Le baromètre national de la science ouverte indique qu’en France, seulement 44 % des essais cliniques finalisés donnent lieu à une publication ou à un dépôt de résultats dans un registre public. Pour les promoteurs académiques, ce chiffre descend à 37 %.
Résultats neutres : utiles, attendus, obligatoires
Diffuser ses résultats n’est pourtant pas une option. Depuis 2022, les résultats d’un essai clinique doivent être déposés dans un registre public dans les 12 mois suivant la fin de l’essai, indépendamment de leur publication dans des revues scientifiques évaluées par les pairs.
C’est aussi une obligation éthique — vis-à-vis des participants qui ont donné de leur temps, parfois pris des risques, dans l’espoir de faire avancer la science.
Comme le rappelle une étude du CHU de Rennes parue en avril 2024, environ 70 % des essais cliniques menés sur place n’avaient pas été publiés.
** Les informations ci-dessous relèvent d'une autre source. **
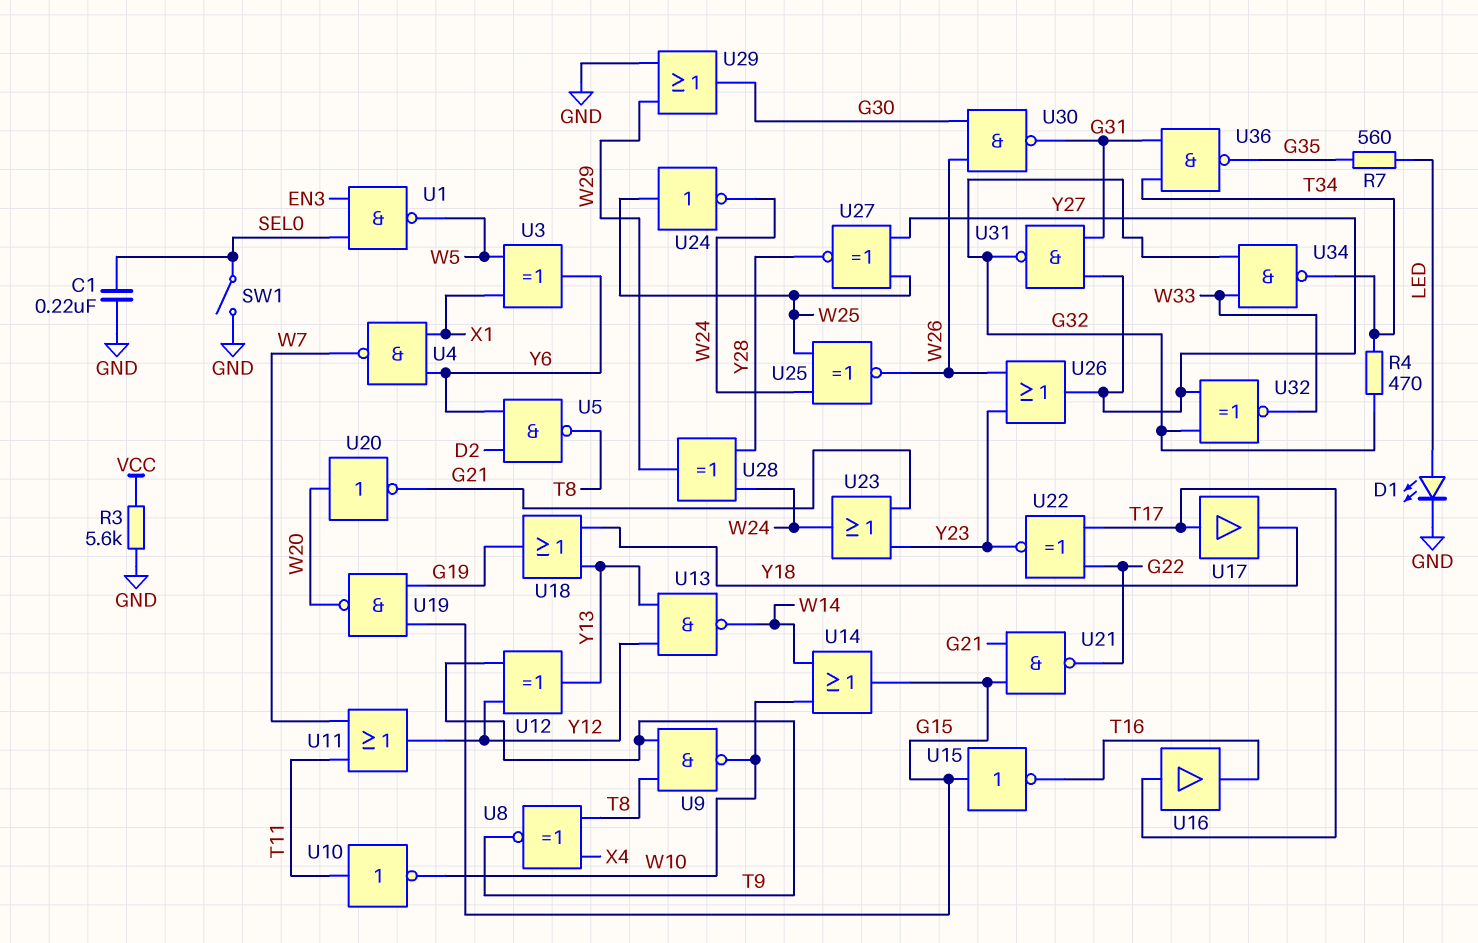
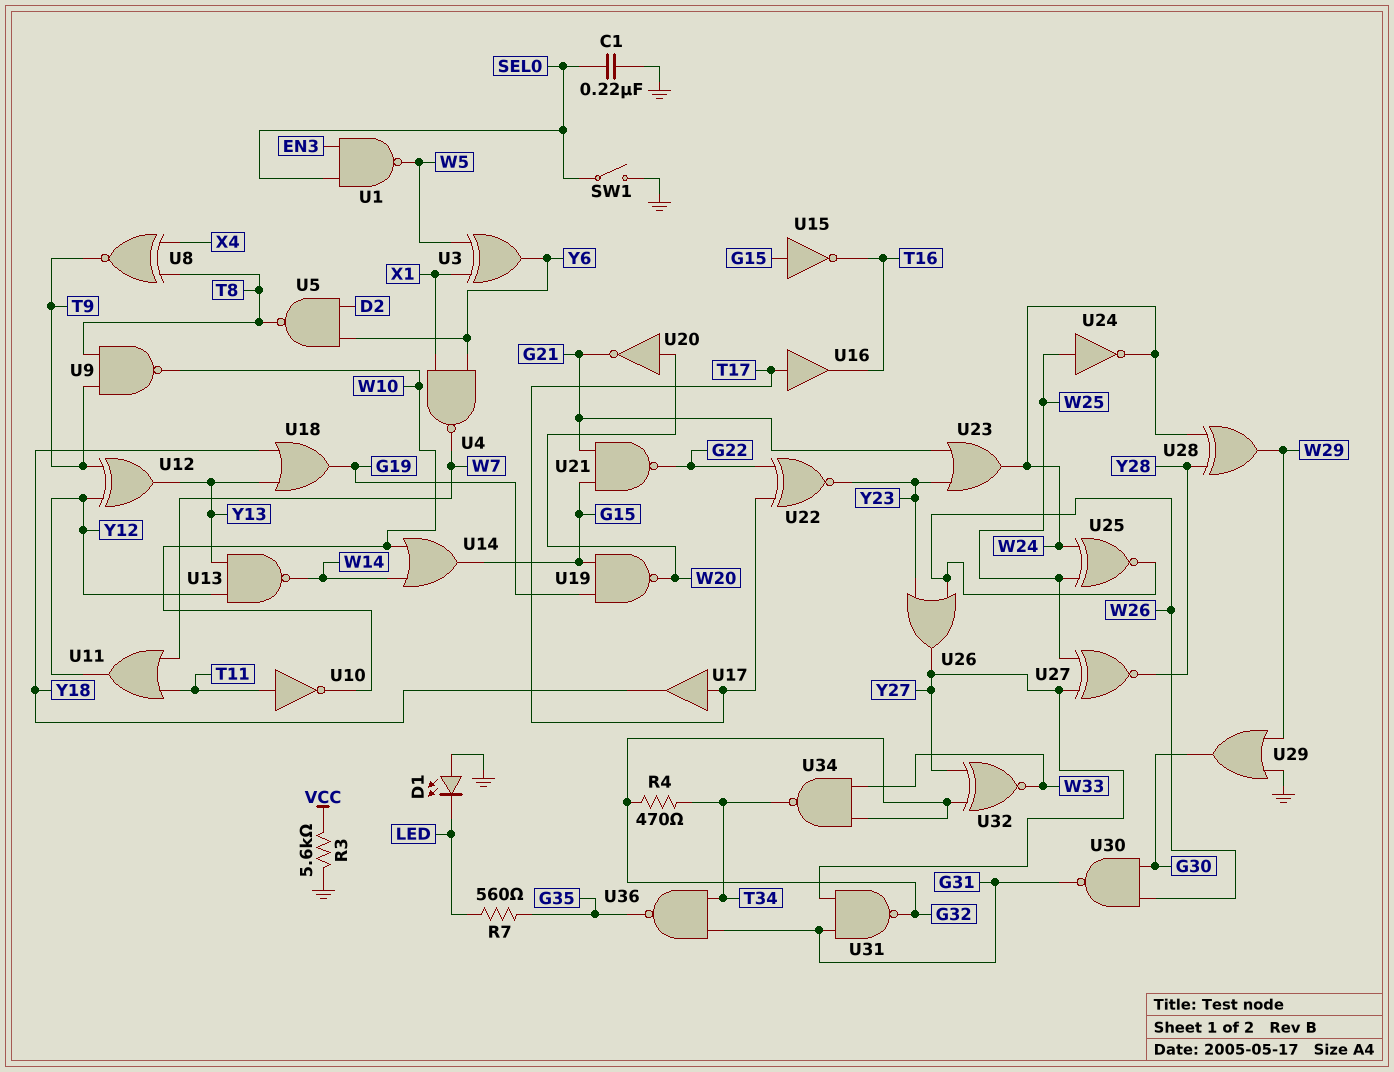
D1: LED (A LED, K GND) -> LED (A GND, K LED)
Cela représente plus de 6 700 participants et plus de 5 millions d’euros de financements, sans bénéfice collectif.
Les résultats non probants apportent pourtant une contribution majeure : ils évitent que d’autres équipes reproduisent des protocoles inefficaces, voire dangereux. En 2017, l’association Transparimed rappelait notamment l’affaire du Lorcaïnide, médicament dont les effets mortels auraient pu être évités si des données négatives avaient été publiées plus tôt.
Les résultats neutres participent aussi à la qualité des synthèses scientifiques. Comme l’explique Karolin Krause, post-doctorante au Centre de recherche en épidémiologie et statistiques : « En intégrant des résultats dits « nuls » dans des méta-analyses, il est possible de faire apparaître des tendances qu’un seul essai ne permettrait pas de détecter, ou encore d’identifier un effet dans un sous-groupe de patients. »
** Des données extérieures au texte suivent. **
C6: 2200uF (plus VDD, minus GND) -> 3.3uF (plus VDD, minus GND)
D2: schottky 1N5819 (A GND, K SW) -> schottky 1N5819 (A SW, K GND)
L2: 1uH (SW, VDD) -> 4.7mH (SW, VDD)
À l’inverse, l’omission de ces données fausse les évaluations et peut entraîner des décisions erronées. L’achat massif du Tamiflu lors de la pandémie de grippe H1N1 en est un exemple. En 2009, les États-Unis et la France ont investi massivement dans ce traitement. On a cependant découvert plus tard que certaines données initialement non publiées montraient que le traitement était bien moins efficace qu’annoncé. Une non-publication extrêmement coûteuse pour le contribuable.
Les atouts d’une diffusion large
Au-delà du dépôt des résultats dans les registres publics, plusieurs plateformes publient des études négatives, de confirmation ou des notes courtes. Parmi elles : Peer Community Journal, In&Sight ou FC3R Short Notes. Les preprints (bioRxiv, medRxiv), les archives ouvertes nationales comme HAL, ainsi que les dépôts thématiques (arXiv) offrent également des canaux de diffusion libres et rapides pour tous types de résultats. Ces solutions assurent à la fois visibilité et pérennité des données.
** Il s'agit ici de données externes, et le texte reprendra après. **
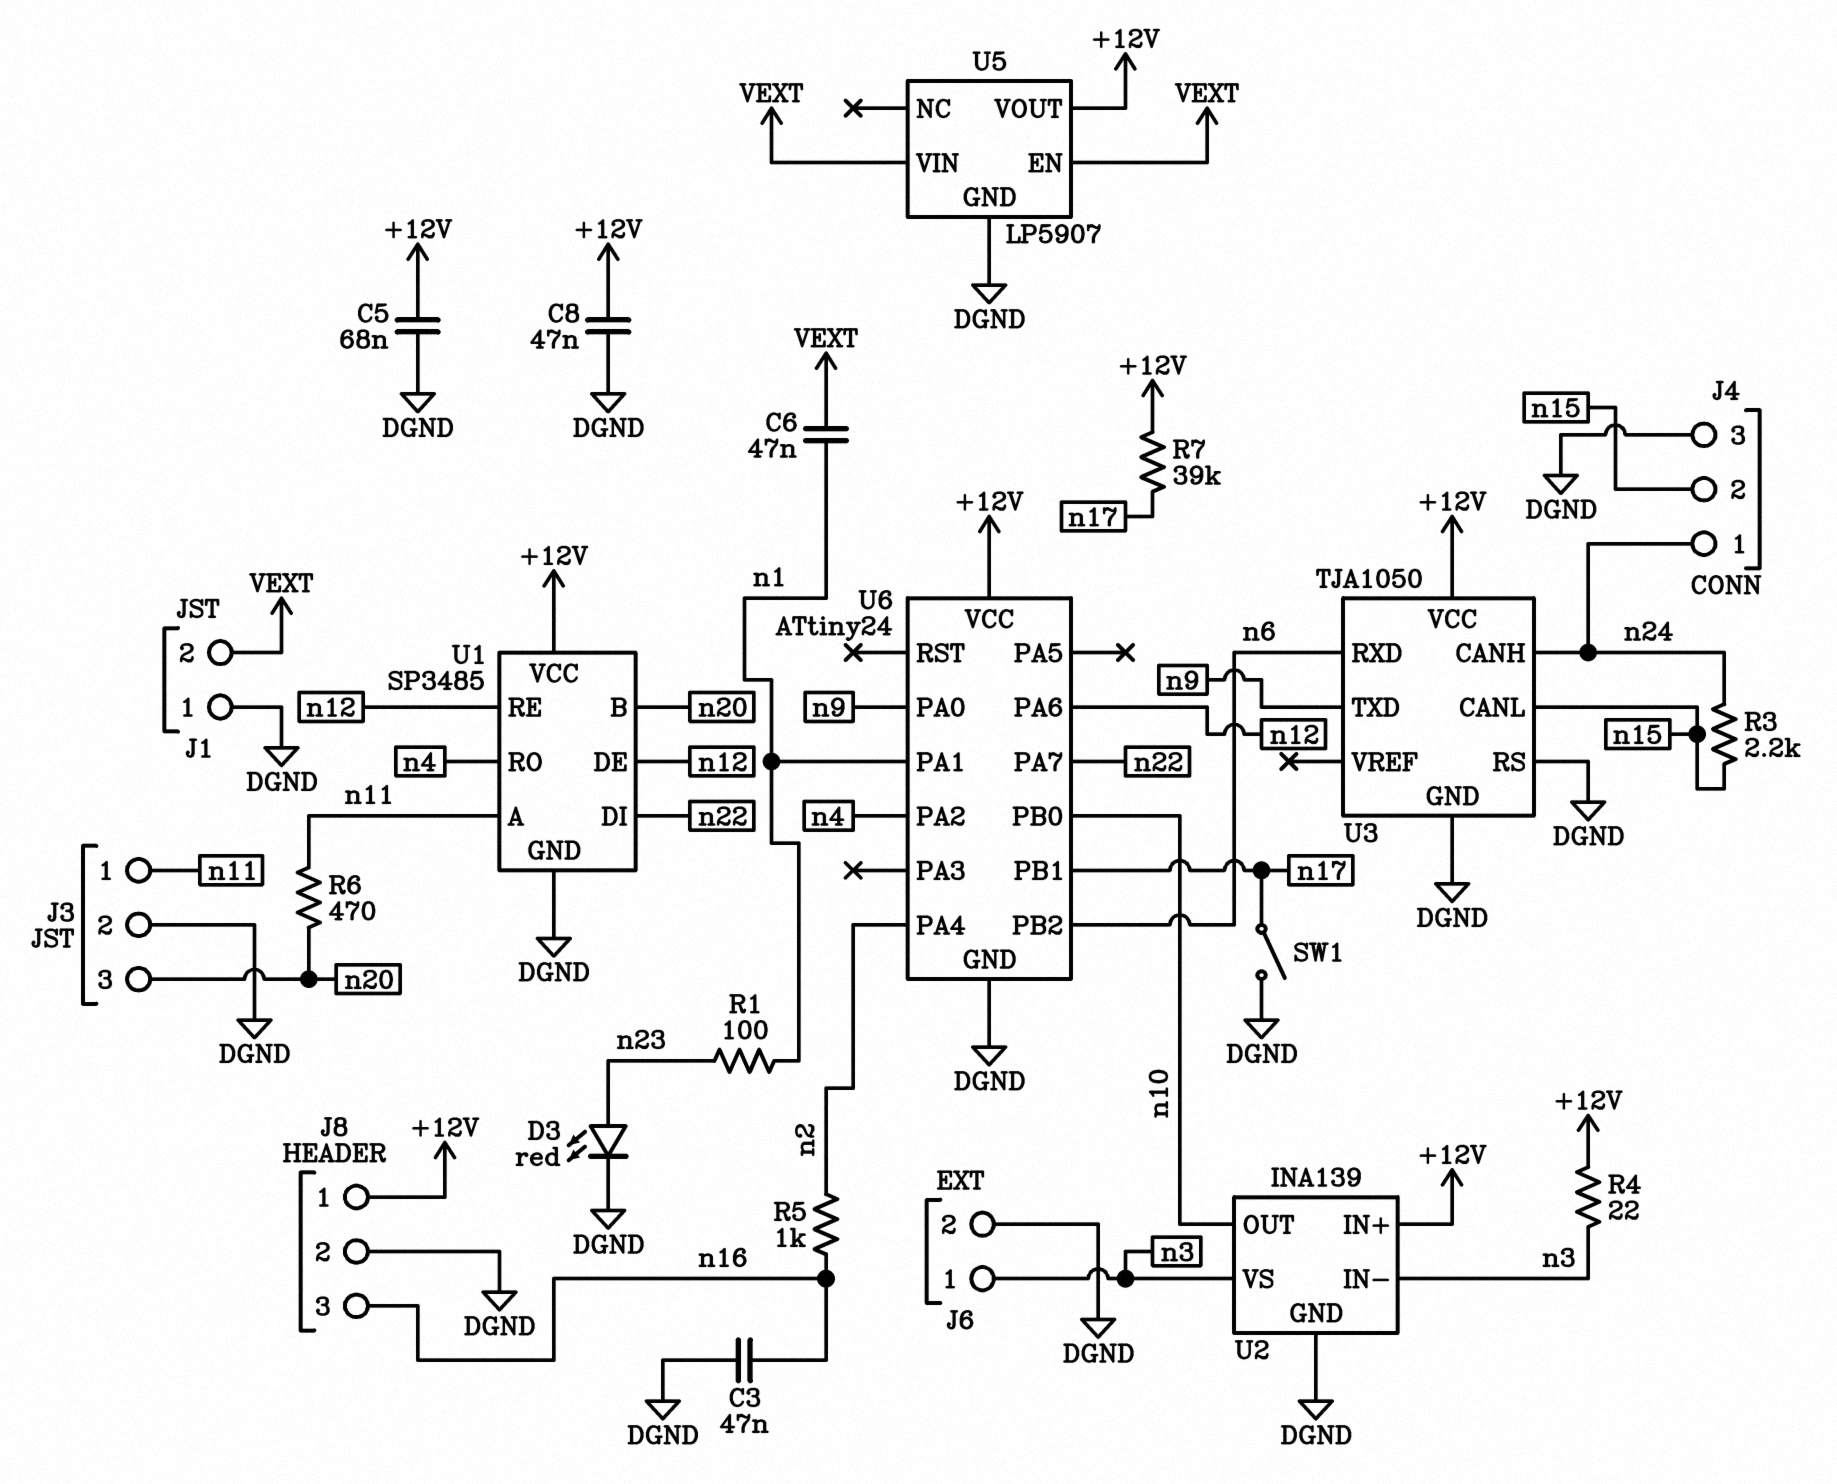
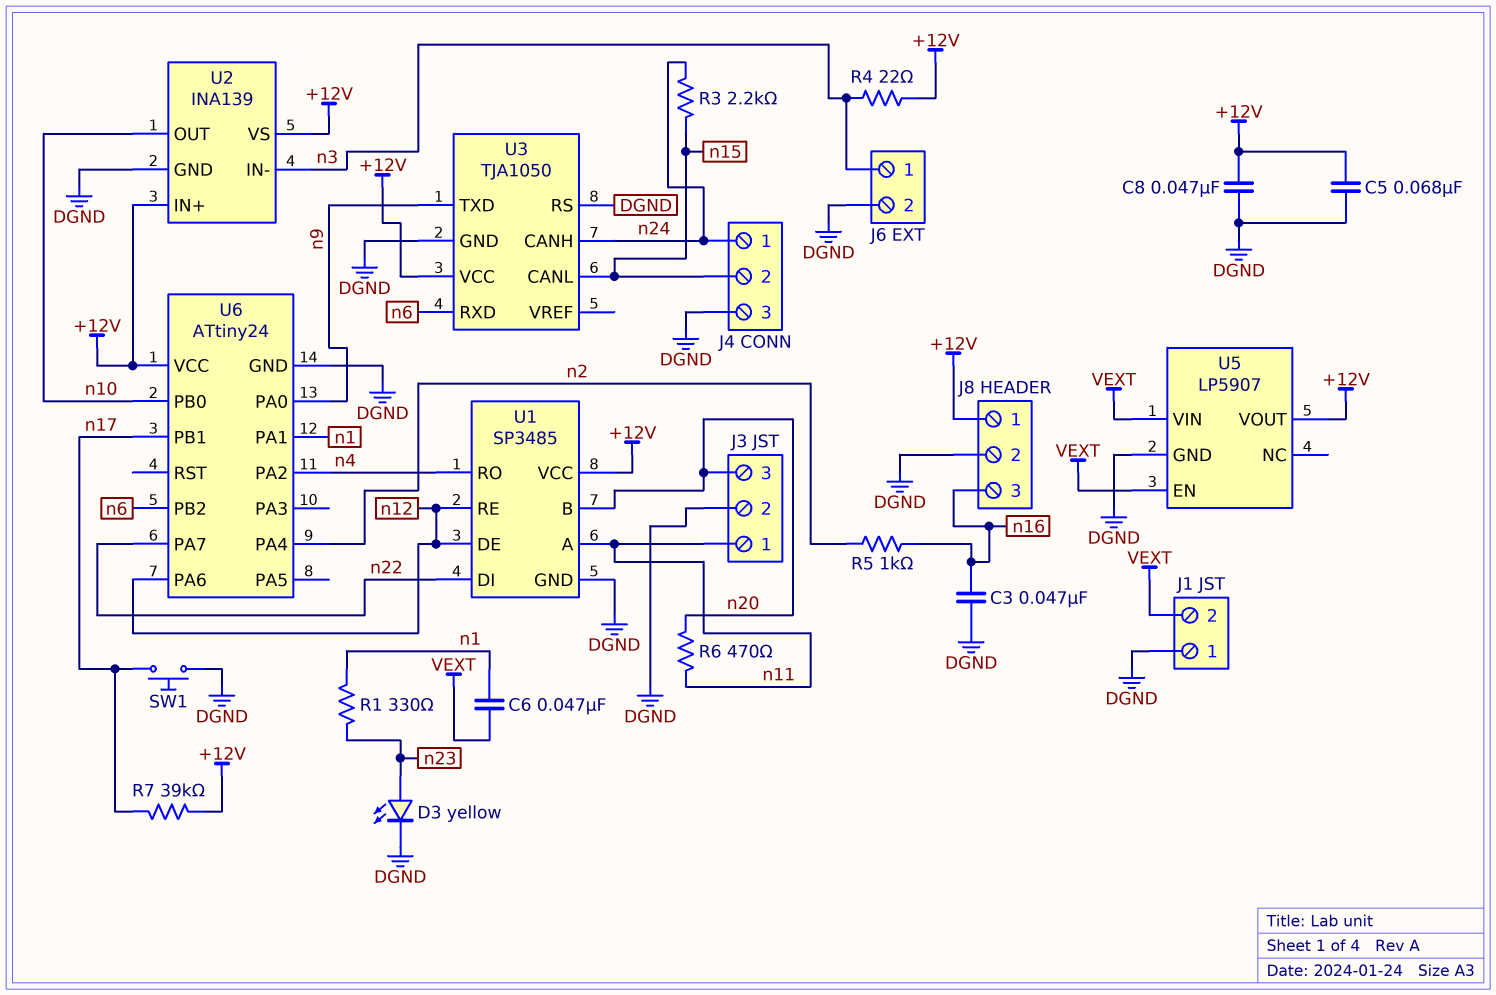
D3: LED red (A n23, K DGND) -> LED yellow (A n23, K DGND)
R1: 100 (n1, n23) -> 330 (n1, n23)
SW1: switch (DGND, n17) -> button (DGND, n17)
U2 pin VS: n3 -> +12V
Pour les chercheurs, publier ses résultats ouvre plusieurs opportunités sur le plan scientifique et professionnel :
- Crédibilité scientifique renforcée : partager des résultats négatifs ou neutres, c’est faire preuve de rigueur, d’intégrité et de transparence. C’est un marqueur fort de sérieux aux yeux des pairs, des éditeurs et des financeurs. Les publications peuvent être citées, intégrées à des revues ou des synthèses
- Visibilité et réputation numérique accrues : chaque diffusion de résultats renforce la présence du scientifique dans les bases de données (PubMed, Scopus, HAL…) et renforce son profil sur Google Scholar, ORCID ou ResearchGate. Elles peuvent aussi susciter des collaborations, même si les résultats ne montrent pas d’effet significatif.
Biais des revues scientifiques
La politique éditoriale des revues, encore largement orientée vers les résultats « positifs » — c’est-à-dire conformes aux hypothèses ou statistiquement significatifs — influence directement la diffusion des connaissances. Une étude menée en 2022 sur les principales revues de radiologie clinique de rang Q1 l’illustre clairement : sur un échantillon aléatoire de 149 recherches en radiomique, une seule rapportait un résultat négatif, révélant une sous-représentation extrême de ce type de données.
Les chercheurs, souvent en quête de reconnaissance académique ou contraints par des indicateurs de performance, finissent par autocensurer des travaux pourtant solides, mais jugés moins « novateurs » ou moins publiables. Une dynamique d’autant plus problématique qu’elle pèse sur la qualité et l’exhaustivité des connaissances scientifiques.